Putting theory into action
Given that barriers to invention are falling, Kennedy is optimistic that our society is on the cusp of changing the way we invent and create. Resources such as tools of production, subject matter experts, and funding are all more accessible now through things like 3-D printers, real time global communication, and crowdfunding, she says. Other methods of connecting valuable resources are very likely to be invented soon . . . if not already.
Aligning these factors will improve the probability of new discoveries. As a result, the evolutionary pace of startups -- and entrepreneurial endeavors within existing companies -- may continue to quicken. Business leaders who embrace and foster the new speed of invention hold the key to opening up opportunities and markets.

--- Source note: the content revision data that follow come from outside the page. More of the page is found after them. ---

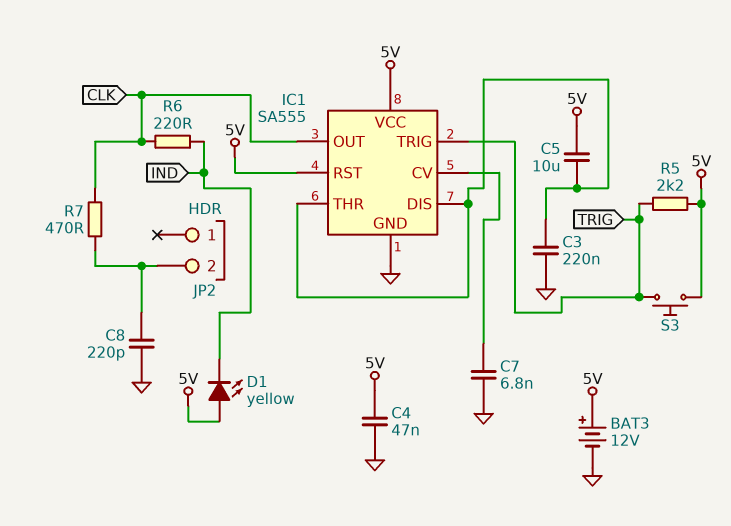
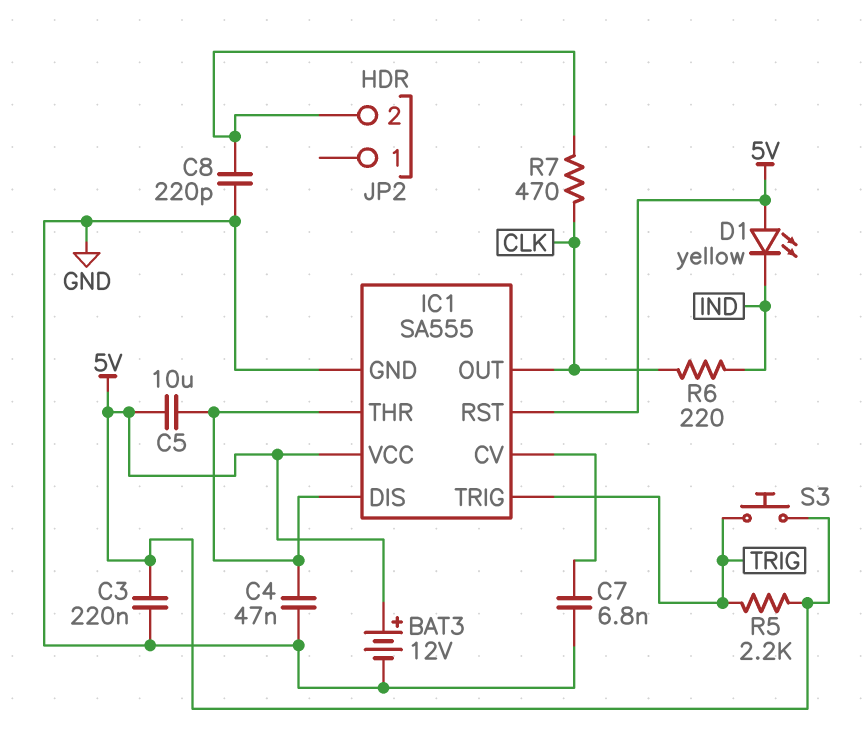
C3: 220nF (GND, IC1/DIS) -> 220nF (5V, GND)
C4: 47nF (5V, GND) -> 47nF (GND, IC1/DIS)

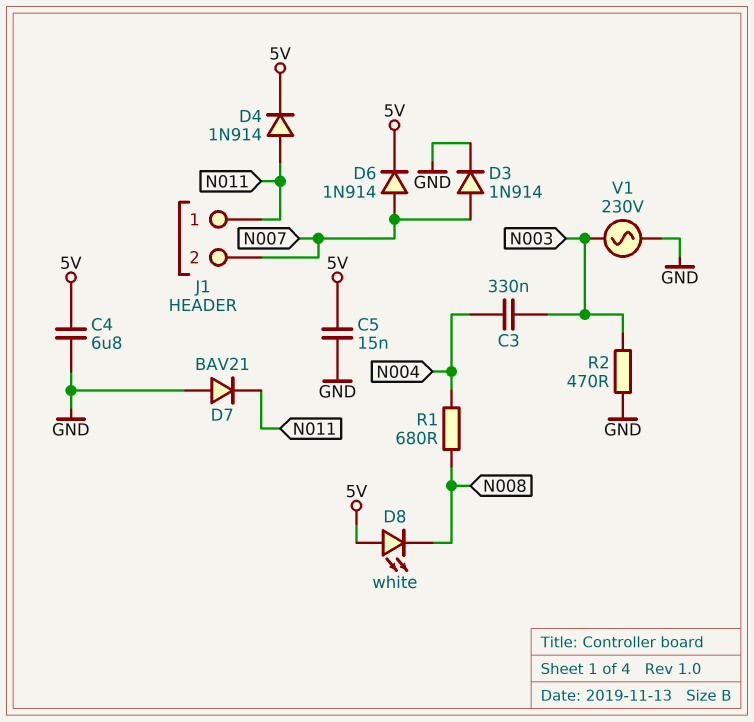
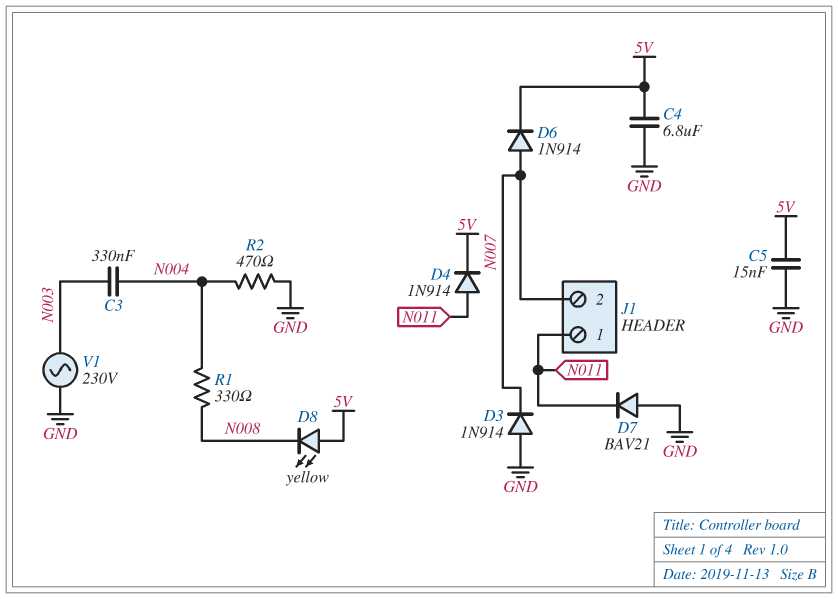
D3: diode 1N914 (A N007, K GND) -> diode 1N914 (A GND, K N007)
D8: LED white (A 5V, K N008) -> LED yellow (A 5V, K N008)
R1: 680 (N004, N008) -> 330 (N004, N008)
R2: 470 (GND, N003) -> 470 (GND, N004)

To stimulate your own process of invention, I've outlined seven steps for entrepreneurs to incorporate into their strategic planning:
- Commit to fostering the process of invention as a way to ensure your company’s continued viability. Invent, or else.
- Allow yourself and your team the physical and metaphysical space to get creative -- including the space in your schedule and your mind.
- Pick the source of imagination that fits best with your company values, resources, skills and brand identity. You may find one or two sources of imagination are a better fit than others.
- Embrace failure and mistakes as a learning opportunity and chance for discovery.
- Stay positive and patient. Breakthrough inventions take time.
- Seek input and feedback – both internal and external -- because inventing often needs to be a dialogue between your market and your team.
- Repeat step # 1. Invention is a never-ending process.
Great entrepreneurs and visionaries are often described as passionate and committed. They are the mental grapplers, the champions of invention, the ones obsessed with problems long before solutions are found. As Kennedy writes, “Inventing… can be a form of civic engagement. When we notice a problem in the designed environment, we have an obligation to speak out and participate in improving it.”
Entrepreneurs -- those sleep-deprived, angst-ridden souls -- know what I’m talking about. May the inventing begin.